Russia is more resilient to external economic shocks than most other countries-oil exporters, thanks to a flexible exchange rate and large foreign exchange reserves, according to Moody’s rating agency.
The agency expects a small budget deficit in 2020, which will account for less than 1% of GDP against a budget surplus of 5.3% of GDP in 2019, but the financial state of Russia is very robust with respect to large foreign-exchange reserves of the Bank of Russia that covers 90% of Russia’s external debt against 55% in 2014
According to Moody’s, the countries with a balanced budget or a budget surplus in 2019 are in a better position, including Russia, Azerbaijan, Qatar and the UAE.

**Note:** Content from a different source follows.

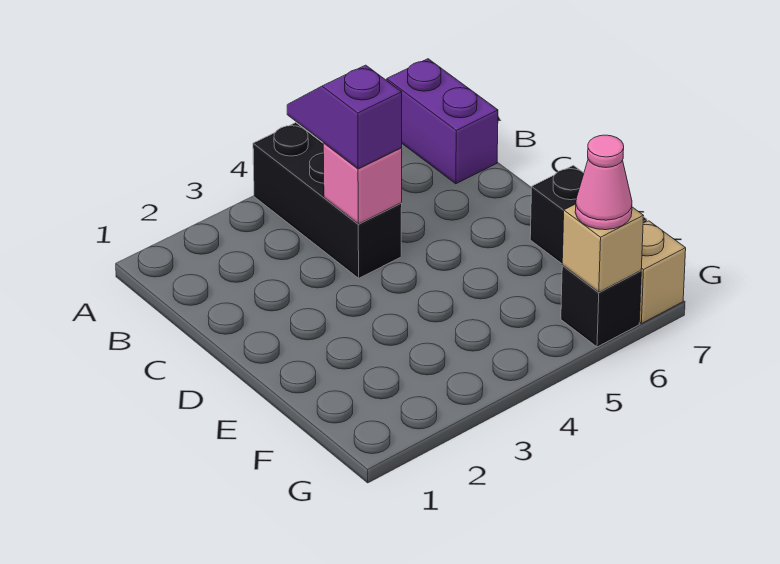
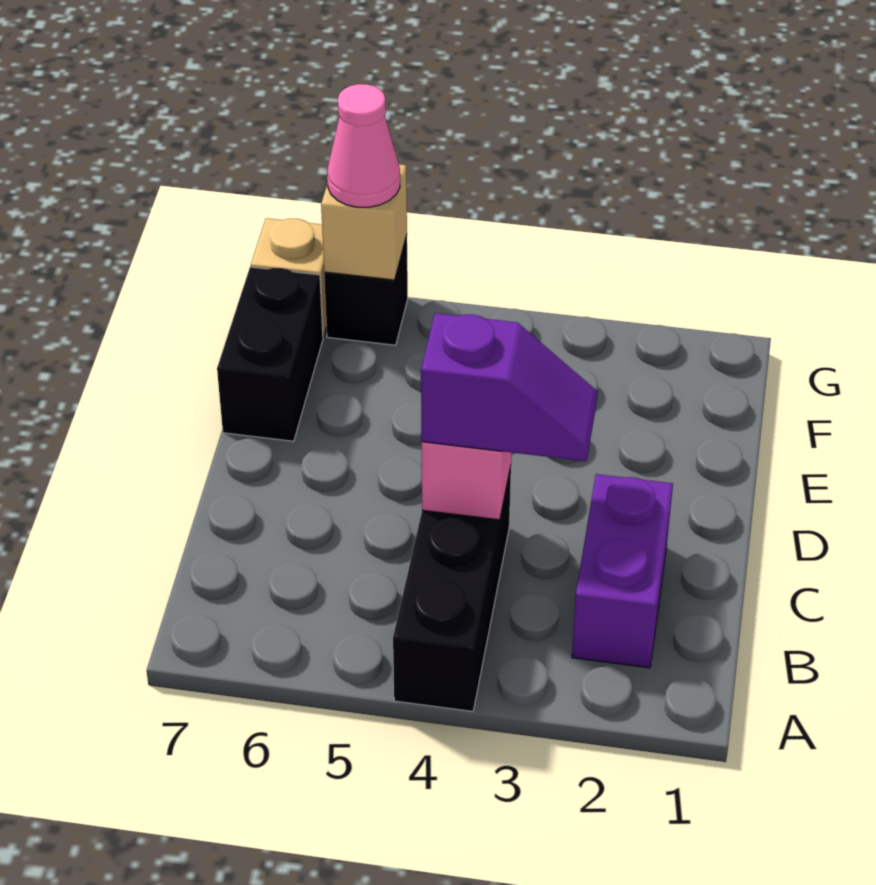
purple brick A7:B7 level 1 -> purple brick B2:C2 level 1
purple slope B4:C4 level 3 top C -> purple slope C3:C4 level 3 top 4

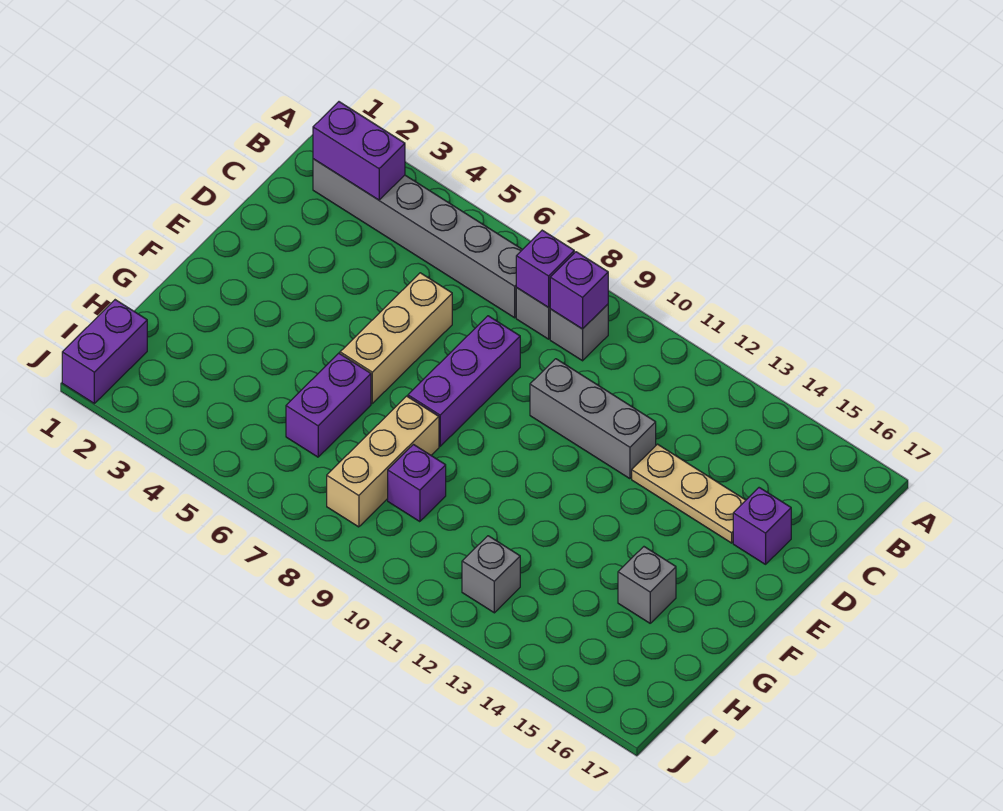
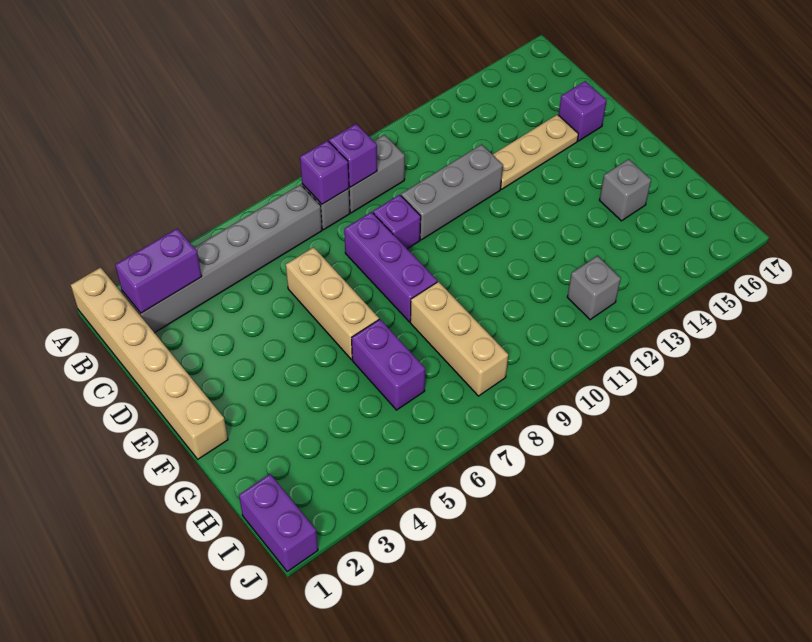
none -> tan brick A1:F1 level 1
grey brick B9 level 1 -> grey brick B9:B10 level 1
purple brick H9 level 1 -> purple brick D9 level 1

“The money accumulated in the national welfare Fund (NWF), which is 11.2% of Russia’s GDP, can cover the reduced revenues from the oil industry and maintain a strong financial situation in Russia,” Moody’s reported.
The agency also lowered forecasts of the prices of Brent crude oil in 2020 by 30% to $40-45 per barrel in 2021 by 15% to $50-55 per barrel. In addition, Moody’s believes that the global demand for oil will start to recover in late 2020.
However, the national debt of Saudi Arabia will increase in 2020 up to 30% of GDP, Oman — up to 70% of GDP. The national debt of Kuwait will also increase, Bahrain and Iraq will also face a significant increase in debt, Moody’s concludes.